Consider a simple linear regression with response variable \(y\) and explanatory variable \(x\) such that
\[y_{i}=\alpha + \beta x_{i}+\epsilon_i \quad \quad \mbox{for } i=1,\ldots n\] Then we want to test the null hypothesis
\[\text{H}_0: \beta = 0\]
which will be tested against the alternative that the parameter is not zero. Or in other words, \(\beta \neq 0\).
We have already derived expression for \(RSS\) and \(TSS\) under this model, that is
\[\begin{aligned} RSS &= S_{yy} - \frac{(S_{xy})^2}{S_{xx}} \\ TSS &= \sum_i(y_i-\bar{y})^2 \\ &= S_{yy} \\ MSS &= TSS-RSS\\ &= S_{yy} - \left(S_{yy} - \frac{(S_{xy})^2}{S_{xx}}\right)\\ &=\frac{(S_{xy})^2}{S_{xx}} \end{aligned}\]
Therefore, the ANOVA table for a simple linear regression model, with 2 estimated regression coefficients \(\alpha\) and \(\beta\) is given by:
Component | Degrees of freedom (df) | Sum of squares (SS) | Mean squares (MS) | F value |
Model | 1 | \((S_{xy})^2/S_{xx}\) | \(\frac{(S_{xy})^2/S_{xx}}{1}\) | \(\frac{\frac{(S_{xy})^2/S_{xx}}{1}}{\frac{S_{yy}-(S_{xy})^2/S_{xx}}{n-2}}\) |
Residual | \(n-2\) | \(S_{yy}-(S_{xy})^2/S_{xx}\) | \(\frac{S_{yy}-(S_{xy})^2/S_{xx}}{n-2}\) | |
Total | \(n-1\) | \(\sum_i(y_i-\bar{y})^2 = S_{yy}\) |
The total (corrected) sum of squares has \(n - 1\) degrees of freedom because the intercept term has been implicitly fitted. Notice that we in the same situation with two nested models
Model 0: \(E(y_i) = \alpha\)
Model 1: \(E(y_i) = \alpha+\beta x_{i}\)
and we want to know if we should prefer our fitted model, Model 1, to the null model, Model 0.

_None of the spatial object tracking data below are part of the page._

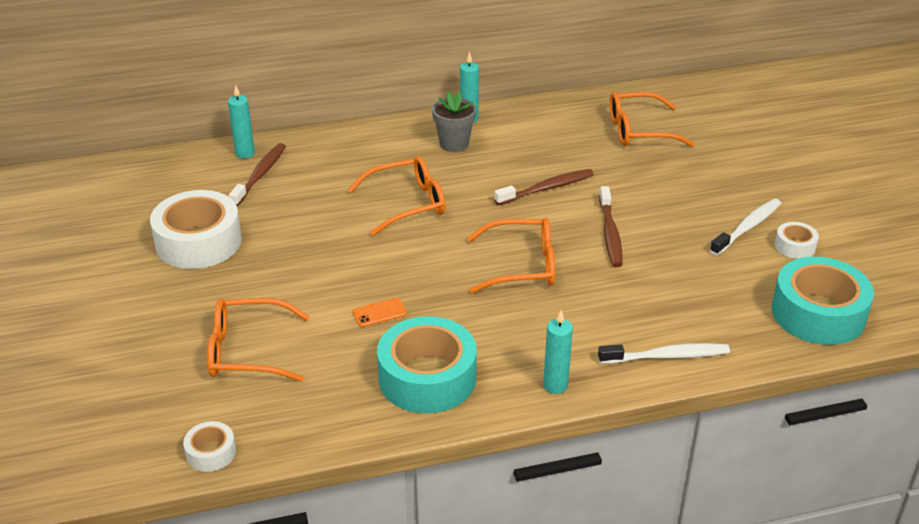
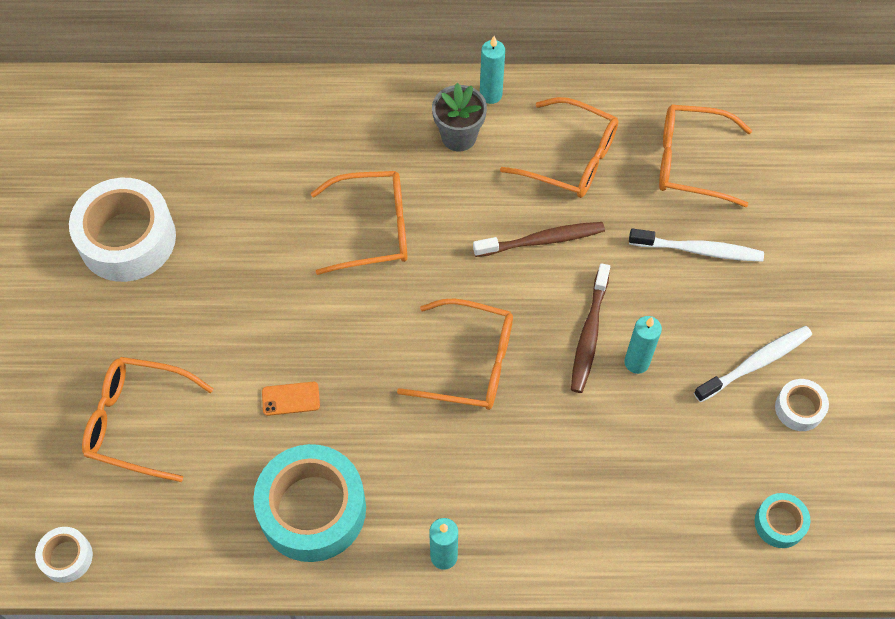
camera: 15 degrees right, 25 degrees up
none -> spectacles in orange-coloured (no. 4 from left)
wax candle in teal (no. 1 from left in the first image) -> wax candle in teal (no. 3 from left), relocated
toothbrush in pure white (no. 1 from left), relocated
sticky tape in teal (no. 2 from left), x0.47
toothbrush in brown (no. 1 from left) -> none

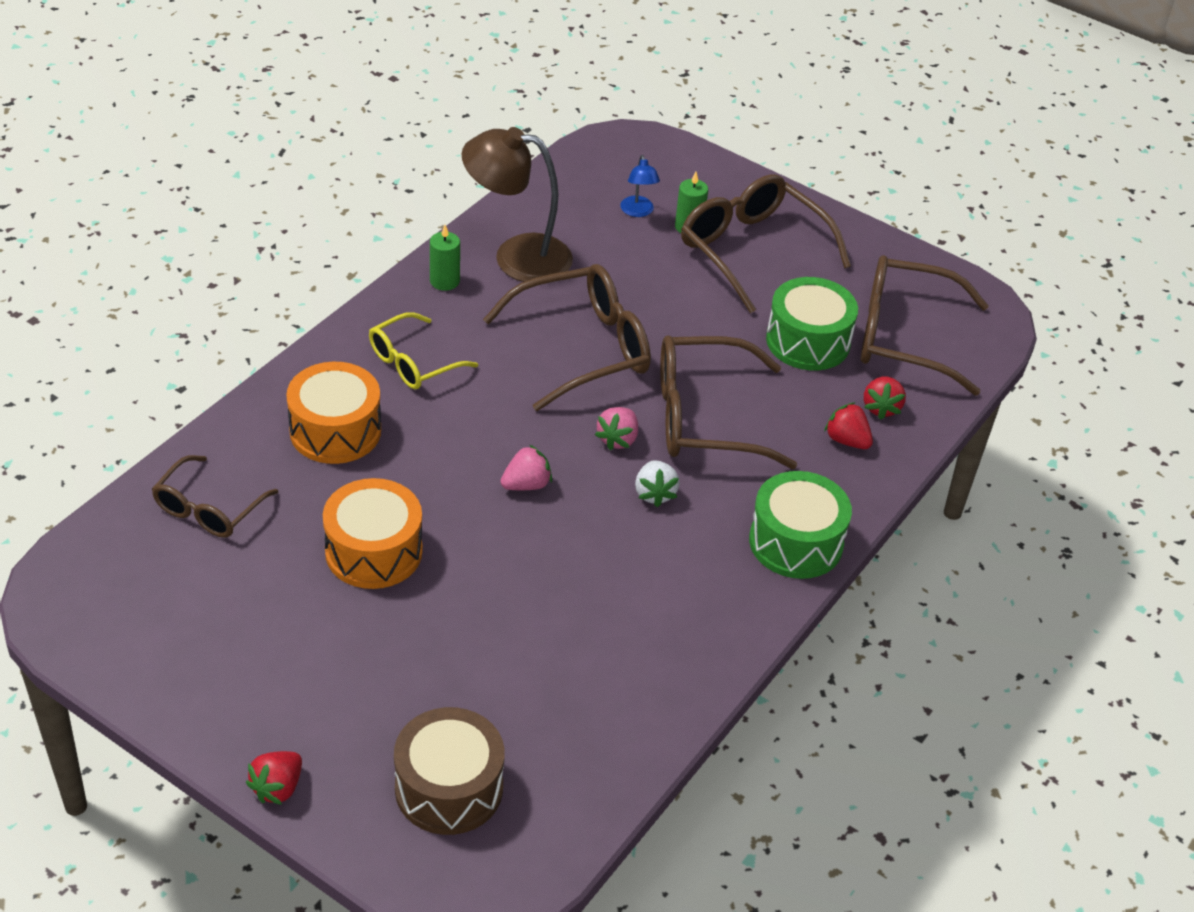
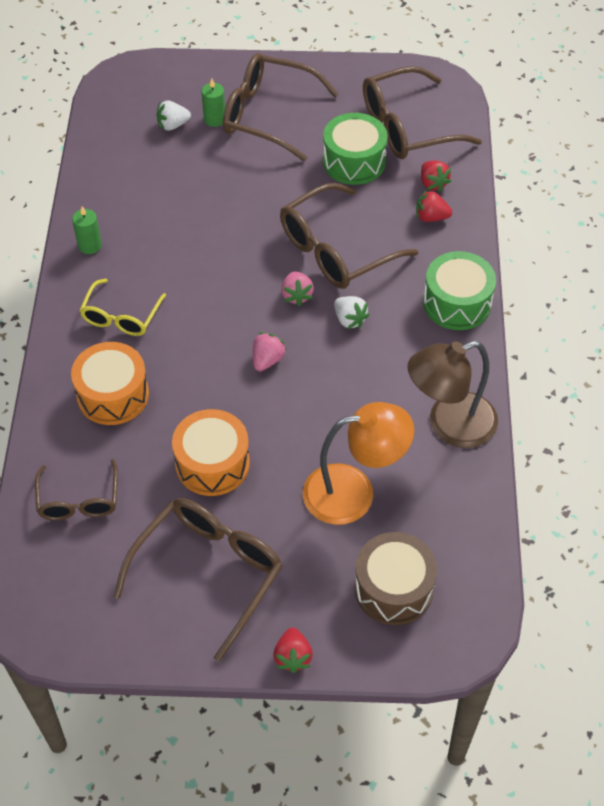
camera: 30 degrees left, 10 degrees up
spectacles in brown (no. 2 from left), relocated
desk lamp in royal blue -> berry in pure white (no. 1 from left)
none -> desk lamp in orange-coloured
desk lamp in brown, relocated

ANOVA For The Multiple Linear Regression
Consider a multiple linear regression with response variable \(y\) and \(p\) explanatory variables \(x_1, \ldots, x_p\) such that \[y_{i}=\alpha + \sum_{j=1}^{p}{\beta_jx_{ij}}+\epsilon_i \quad \quad \mbox{for } i=1,\ldots n.\] Then we are testing the null hypothesis
H\(_0\): all \(p\) parameters, \(\beta_1,\ldots,\beta_p\) = 0,
which will be tested against the alternative that all the parameters are not zero. Or in other words, at least one of \(\beta_1, \ldots,\beta_p\) does not equal zero.